The cultural flair of the city was disparately interrupted by foreign pressure tactics, like an unexpected act from Xerxes that led to the destruction of Marduk’s solid gold statue (that was supposedly taller than the combined height of three men) in a bid to fill up the royal exchequer. This desperate action was taken in reaction to riots fermenting inside Babylon. However, the awe with which Babylon was perceived in the ancient world remained intact even after the Persian Empire was conquered by Alexander the Great. As historian Stephen Bertman wrote –

Before his death, Alexander the Great ordered the superstructure of Babylon’s ziggurat pulled down in order that it might be rebuilt with greater splendor. But he never lived to bring his project to completion. Over the centuries, its scattered bricks have been cannibalized by peasants to fulfill humbler dreams. All that is left of the fabled Tower of Babel is the bed of a swampy pond.

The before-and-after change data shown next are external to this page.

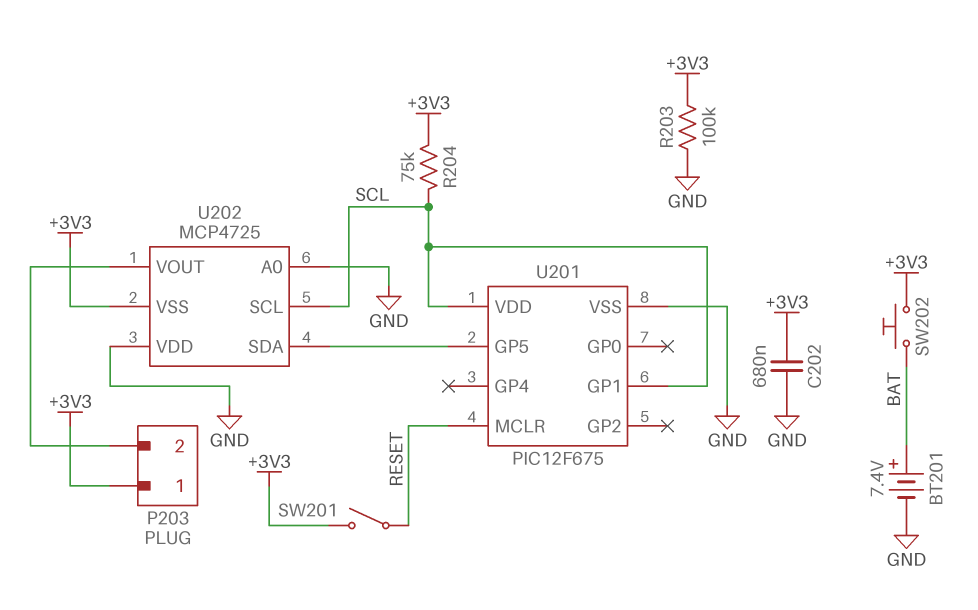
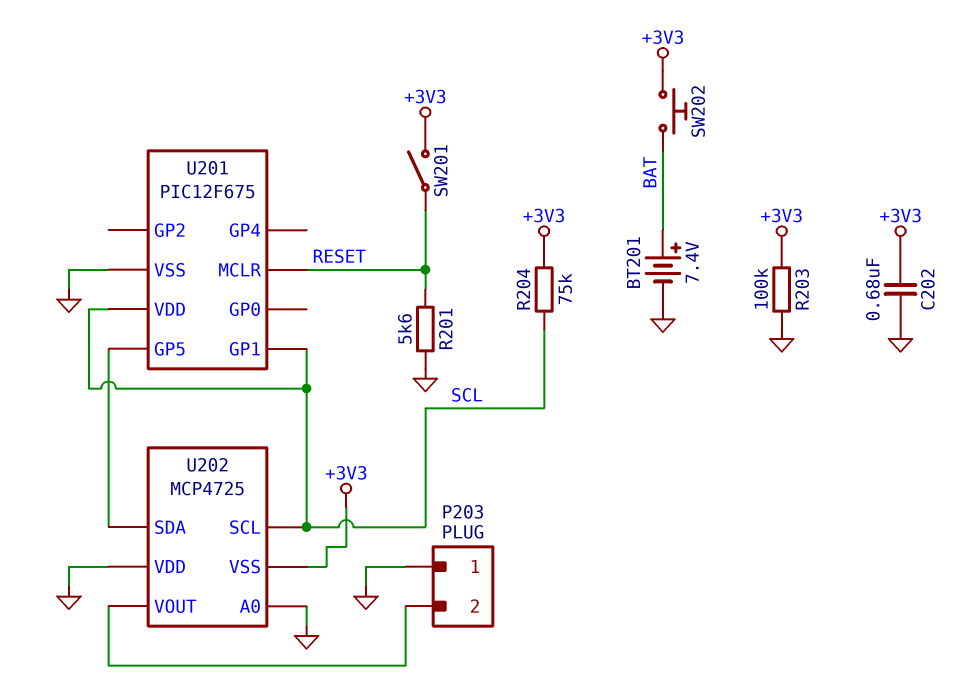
P203 pin 1: +3V3 -> GND
R201: none -> 5.6k (GND, RESET)

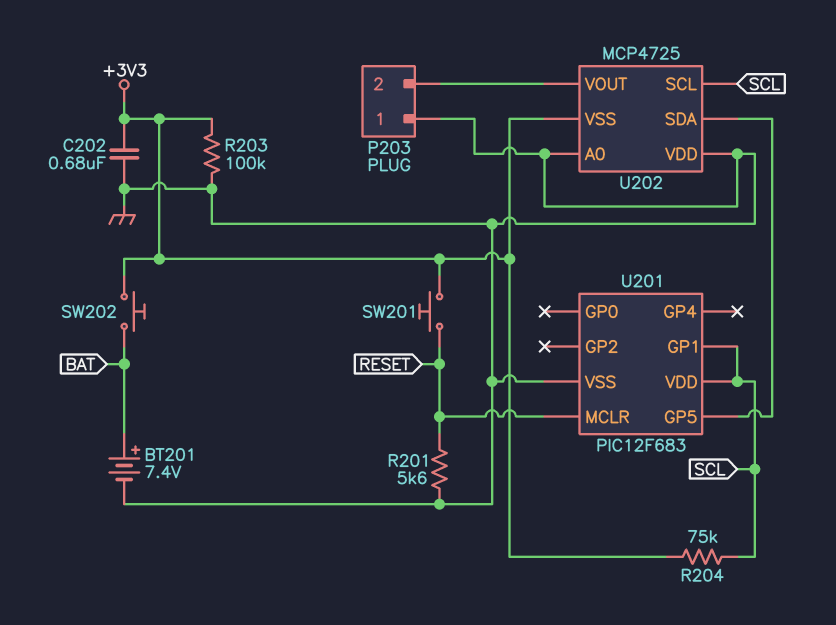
SW201: switch (+3V3, RESET) -> button (+3V3, RESET)
U201: PIC12F675 -> PIC12F683

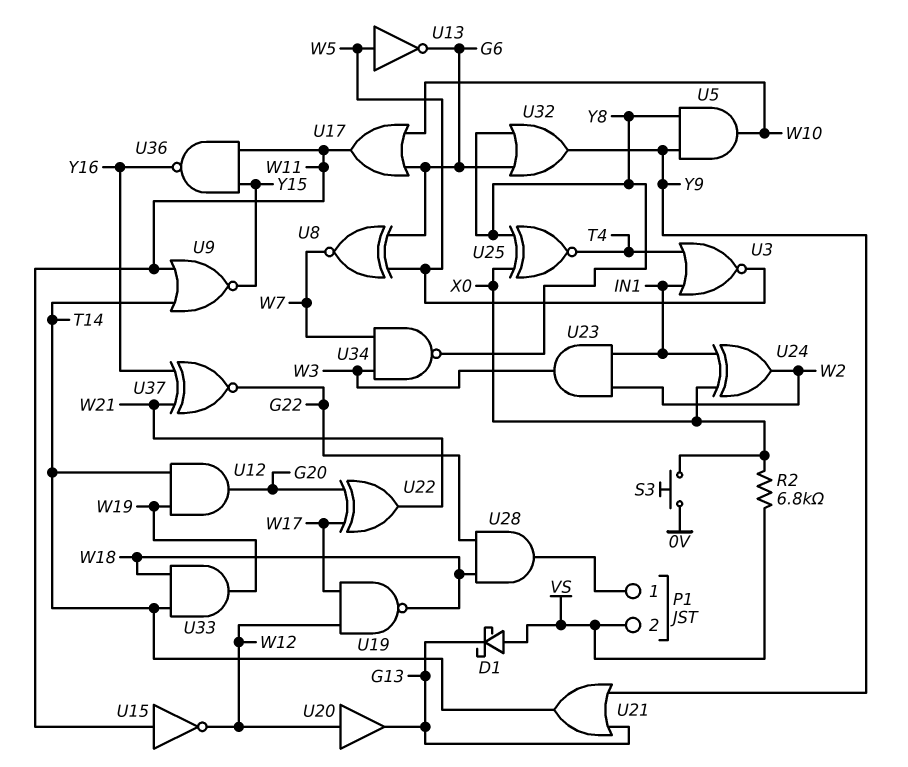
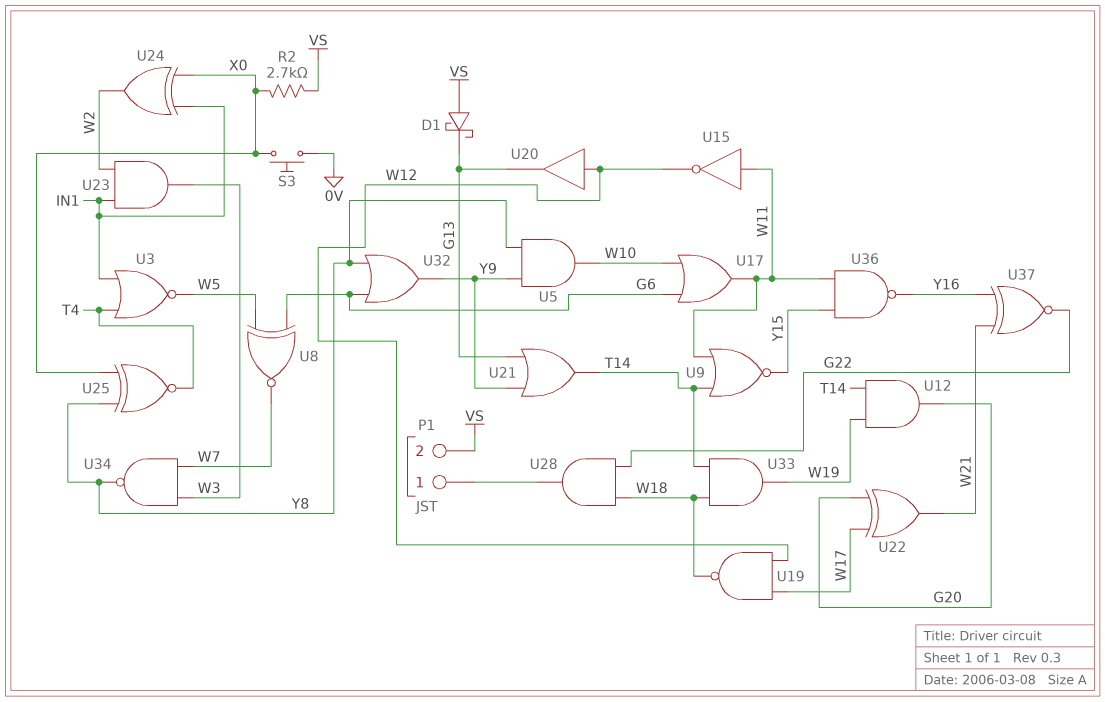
R2: 6.8k (VS, X0) -> 2.7k (VS, X0)
U13: NOT (in W5, out G6) -> none

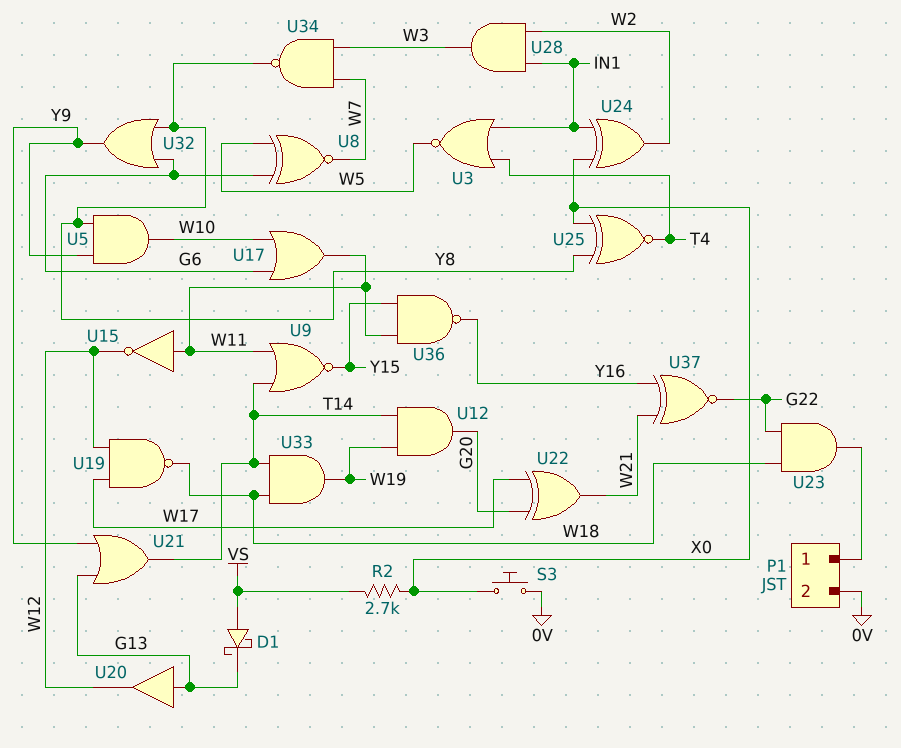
P1 pin 2: VS -> 0V
U20: buffer (in W12, out G13) -> buffer (in G13, out W12)
U23: AND (in IN1, in W2, out W3) -> AND (in G22, in W18, out P1/1)
U28: AND (in G22, in W18, out P1/1) -> AND (in IN1, in W2, out W3)

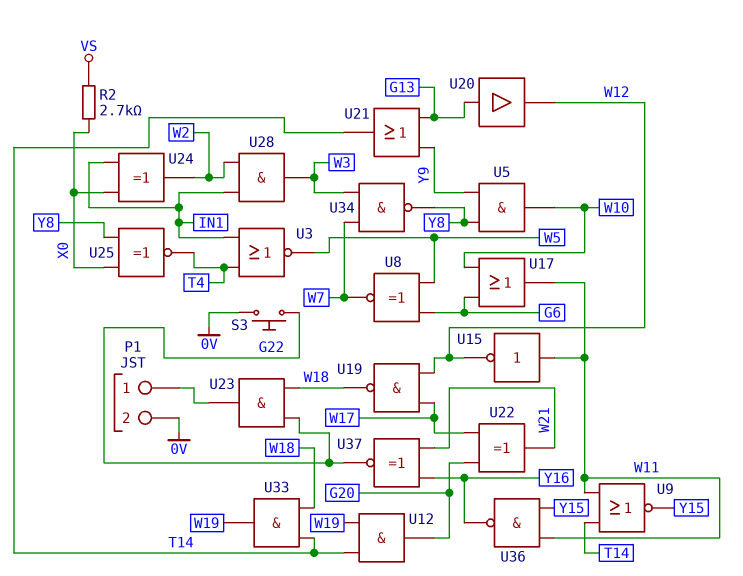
D1: schottky (A VS, K G13) -> none
S3: button (0V, X0) -> button (0V, G22)
U32: OR (in G6, in Y8, out Y9) -> none

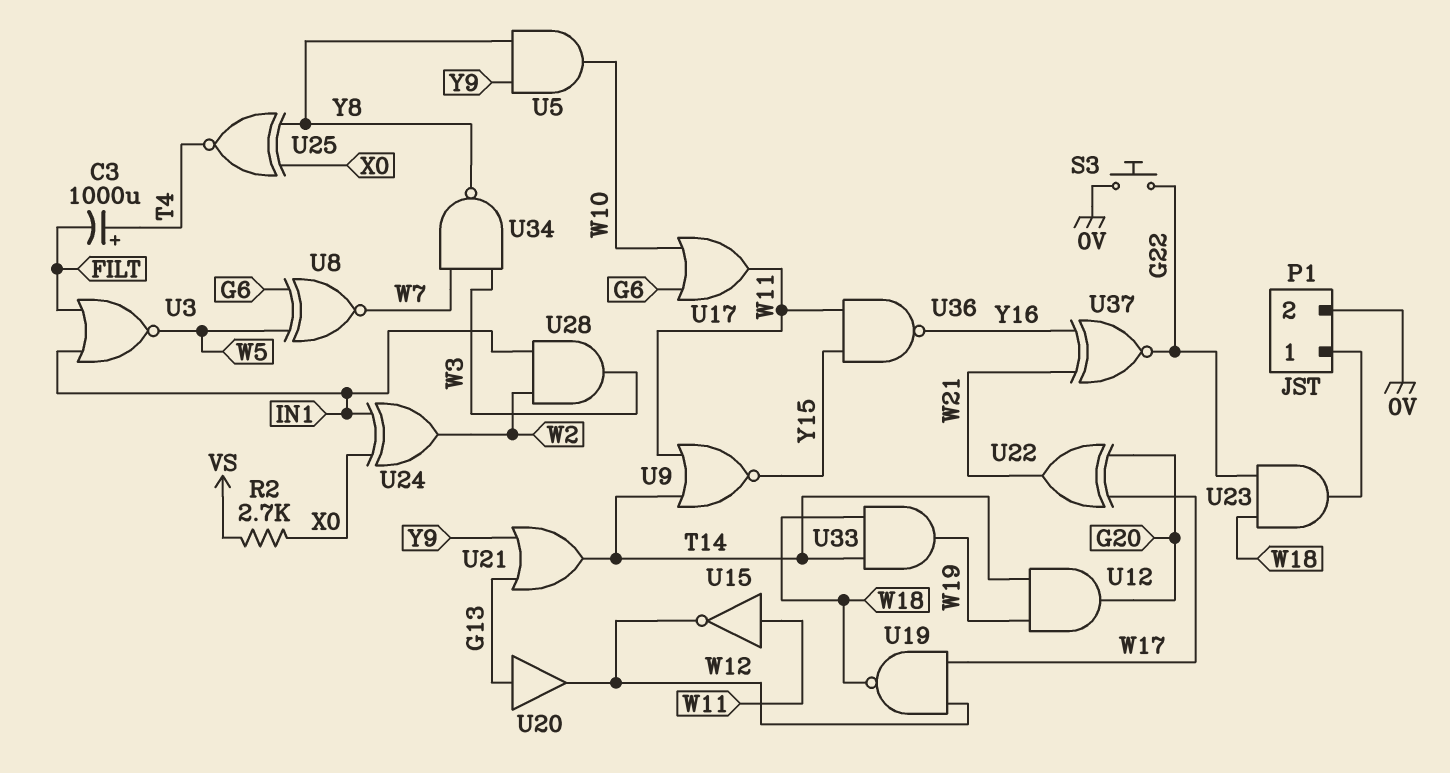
C3: none -> 1000uF (plus T4, minus FILT)
U3: NOR (in IN1, in T4, out W5) -> NOR (in FILT, in IN1, out W5)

After Alexander’s death in 323 BC till the rise of the Parthians in 141 BC, Babylon certainly remained largely symbolic in its scope as the ‘last bastion’ of Mesopotamian culture in the Seleucid realm. Unfortunately, by the Common Era, the impressive settlement was all but forgotten, except for a brief revival under the Sassanids. However, by the 7th century AD, the rampant socio-political changes in the region finally took its toll on Babylon, thereby relegating it to ruins during the advent of the Islamic civilization in what is now Iraq.